I don't think it's a well-kept secret that I am a naturally anxious person. I worry--about nearly everything--and get nervous easily. It's not really anything I understood about myself until I was 14 or 15 and in therapy, that yes, what I thought was shyness and a general disdain for other people was actually anxiety.

I can't ever remember being anxious about writing something down. Which is quite funny because I've read quotes in the past of people who say things like," writing is audacious". It's a little bit egotistical (totally true). It's "brave" (I think of that as one of those general artsy-fartsy terms). I think writing is egotistical ( I mean, seriously, who do you think is going to read your shit? And who's going to care about it?) and I personally believe that the pen can be mightier than the sword and expressing yourself in any clear, sharp way that may make people squirm can be considered "audacious." But I've never feared a blinking cursor.

I started writing outside of school when I was 9. That I remember very clearly because my best friend was a good storywriter in school and I wanted to do everything that she did. Plus, I'd always been told that my little one-paragraph descriptions of whatever were good and I was a voracious reader, so why not?

I rewrote Interview with the Vampire (with girls in the lead, obviously). After I read A Tree Grows in Brooklyn, I tried my hand at something far too similar to that. That only lasted a few pages, then I tried writing my Civil War epic (I think I'd just read Gone With the Wind), which had great chapter titles, but no actual chapters that lasted more than a single, wide-ruled page.

Then came Titanic, this juggernaut of a movie, with attractive leads and an epic love story and tragedy. I hated the ending, so I rewrote it. Then I tried to write a short story sequel. Then I wrote a "mutli-generations" later version of Titanic--Rose's great-grandkids or something. I did manage to write a 5-page short story about a steerage family on the Titanic. My first actual completed work, lol!

Then came a WWII story--I'd just seen Saving Private Ryan--then another Depression era-through the war story of an Irish immigrant family living in Kentucky. That ended up being about 50 pages and remains the only piece of fiction that I have ever allowed my parents to read. The only thing of note there was that the characters had twisted Queens-Jewish grammar though they lived in Kentucky. Yeah.

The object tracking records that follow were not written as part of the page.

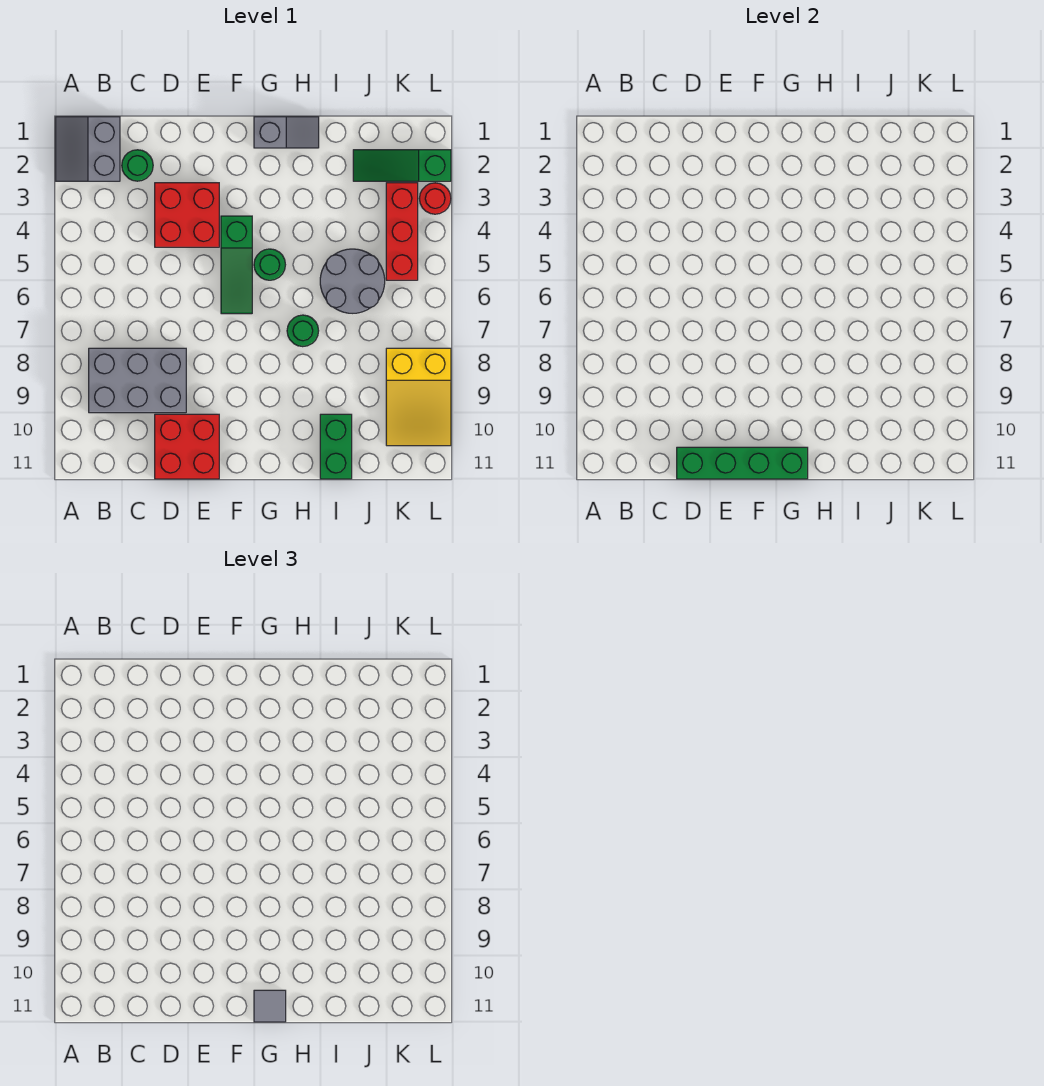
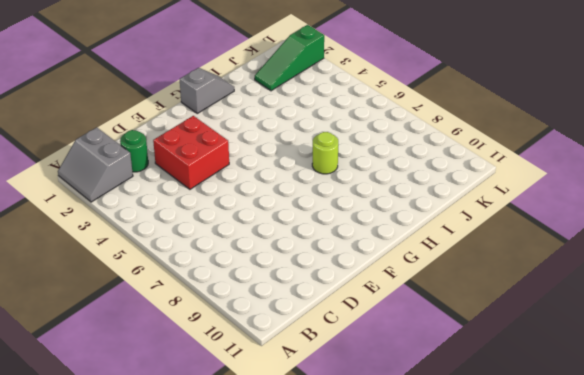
lime round brick H7 level 1 -> green round brick H7 level 1
none -> grey brick B8:D9 level 1
none -> red brick D10:E11 level 1
none -> green slope F4:F6 level 1 top 4

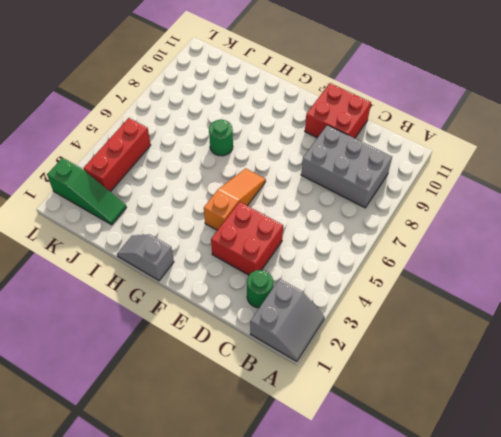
orange slope F4:F6 level 1 top 4 -> green slope F4:F6 level 1 top 4
none -> green round brick G5 level 1
none -> grey round brick I5:J6 level 1
none -> green brick I10:I11 level 1

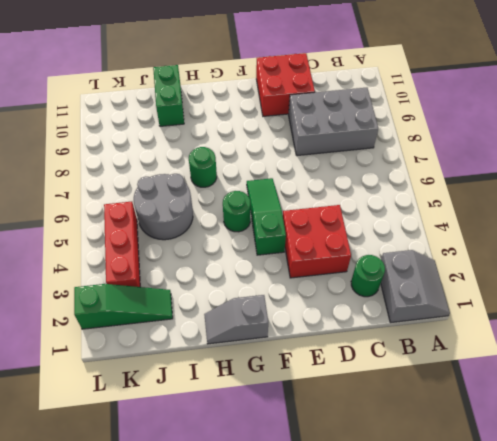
none -> yellow slope K8:L10 level 1 top 8
none -> red round brick L3 level 1
none -> green brick D11:G11 level 2

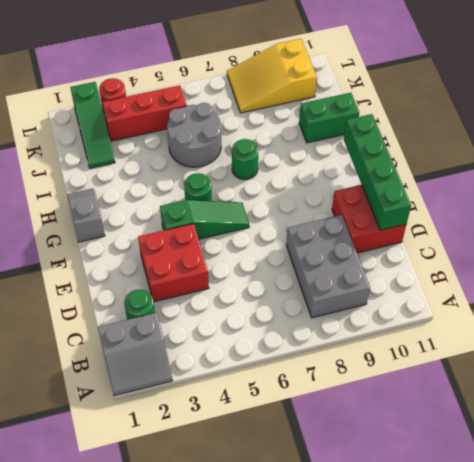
yellow slope K8:L10 level 1 top 10 -> yellow slope K8:L10 level 1 top 8
none -> grey tile G11 level 3

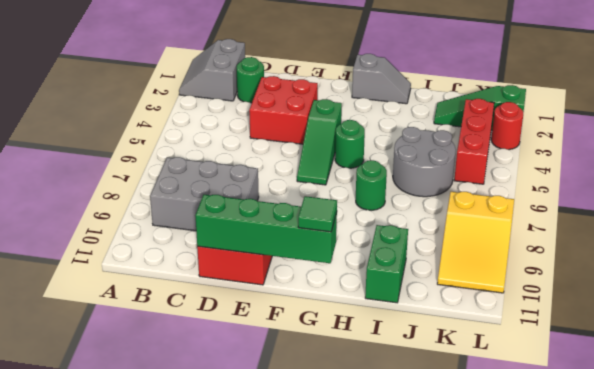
green tile G11 level 3 -> grey tile G11 level 3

There was Lucky, which came out of a Britney Spears song and The Outsiders. It was about a town run by gangs and this girl who witnessed one of her brothers kill the other one and then ran off, only to become the most famous rising actress in Hollywood within a few years. I never finished it. It's 54 pages long and I still have it on a thumb drive, but I can't end it for some reason.

I've had a lot of page-long beginnings and germs of ideas.

Then there are the fanfics. Orlando Bloom fanfics *winces* and one Pirates of the Caribbean and one of Lord of the Rings one, which I still add to from time to time. Those things were endless. Epilogues on top of epilogues. But that was my first tentative step into writing for other people--used to email those off to friends, much as this blog does. Those things might add up to 2 million words on their own.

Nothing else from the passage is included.